Quando mancano le parole mi fermo nel pendio del bosco e nella riva umida scende una fontanella piena di scrittura a cui attingo con mite solerzia. La natura è prodiga di testi, li cresce con mistero gaudioso, li matura con impeto generoso. Nell’aria fresca della sera li disperde per i prati, a bandiera.
Forse è utile districarsi per le vie trafficate, sciogliere molti bei passi nel territorio urbano, riempire le orecchie di gravidi frastuoni per farsi i muscoli nei timpani uditivi. Respirare ogni giorno un poco di veleno per farci l’abitudine e sconfiggerlo pian piano. L’uomo e la donna ci fanno l’abitudine (a tutto).
Il museo della parola scritta a mano nasce lunedì e si spera che duri almeno qualche settimana anche perché dovrebbe acquisire visibilità a meno che ci si inviti per passa parola a frequentarlo e a renderlo pieno di testi scritti a mano.
Non sarebbe male neanche una serie di testi scritti sui piedi da depositare nel suddetto museo per pochi adepti, quasi segreto o molto riservato.

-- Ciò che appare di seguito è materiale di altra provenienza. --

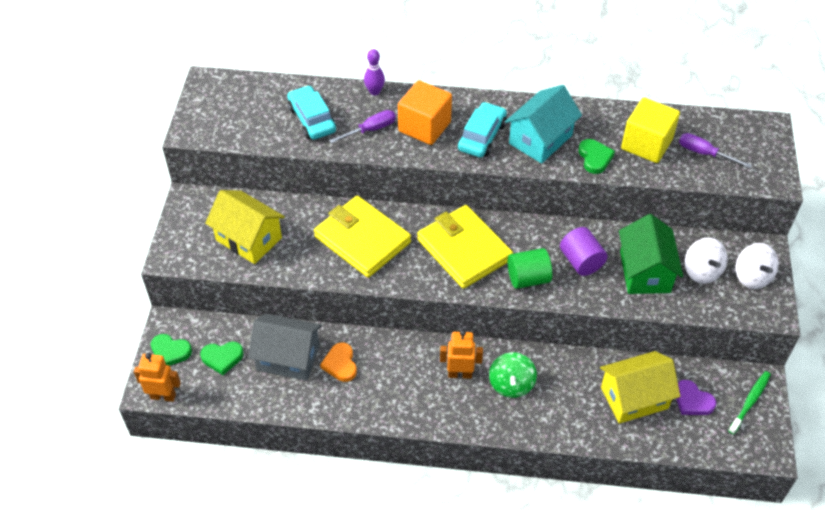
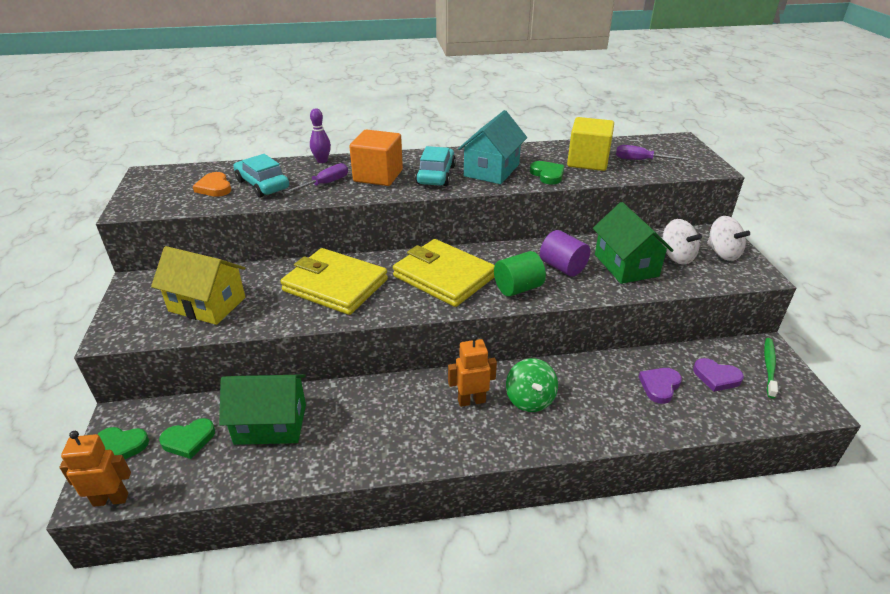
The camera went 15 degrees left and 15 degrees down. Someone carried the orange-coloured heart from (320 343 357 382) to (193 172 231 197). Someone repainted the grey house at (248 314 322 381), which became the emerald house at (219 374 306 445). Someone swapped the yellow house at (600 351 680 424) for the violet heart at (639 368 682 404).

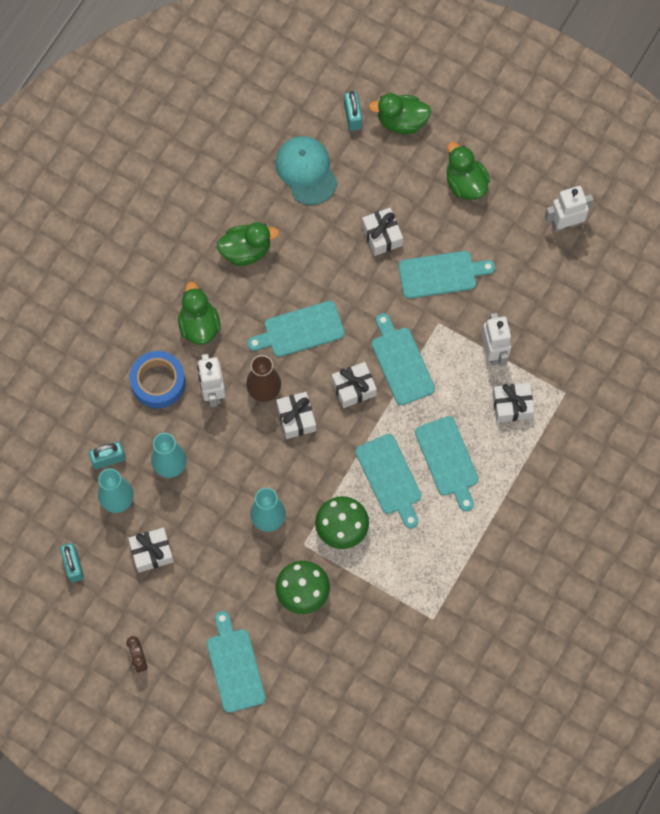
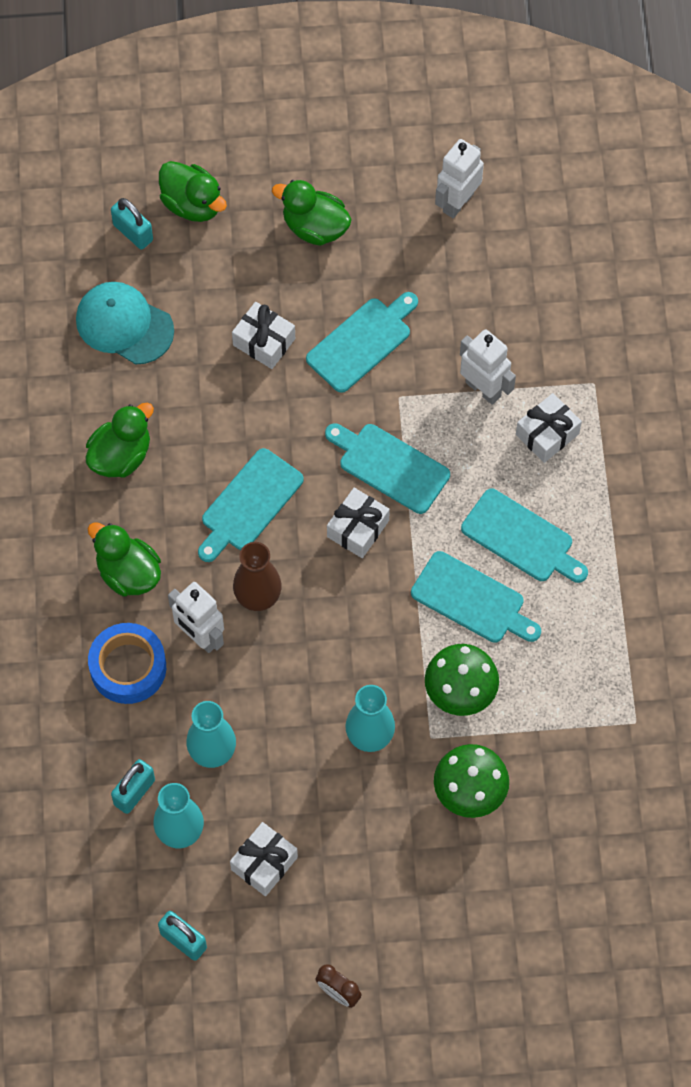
The camera went 35 degrees left and 5 degrees down. Someone rotated the emerald rubber duck at (369 93 431 134) by 105 degrees counterclockwise. Someone took away the aqua bread board at (207 611 266 713). Someone took away the white gift at (276 392 316 439).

Meglio sarebbe fosse proibito perché il rischio aumenta il fascino e l’interesse. Chiamarlo insomma Museo Proibito della Parola Scritta a Mano.
Non importa quale mano, anche con i piedi andrebbe bene. Si tratta di studiarne bene la sua utilità pubblica presente e futura. Certo che tra qualche anno sarà sempre più difficile trovare persone che scrivano a mano.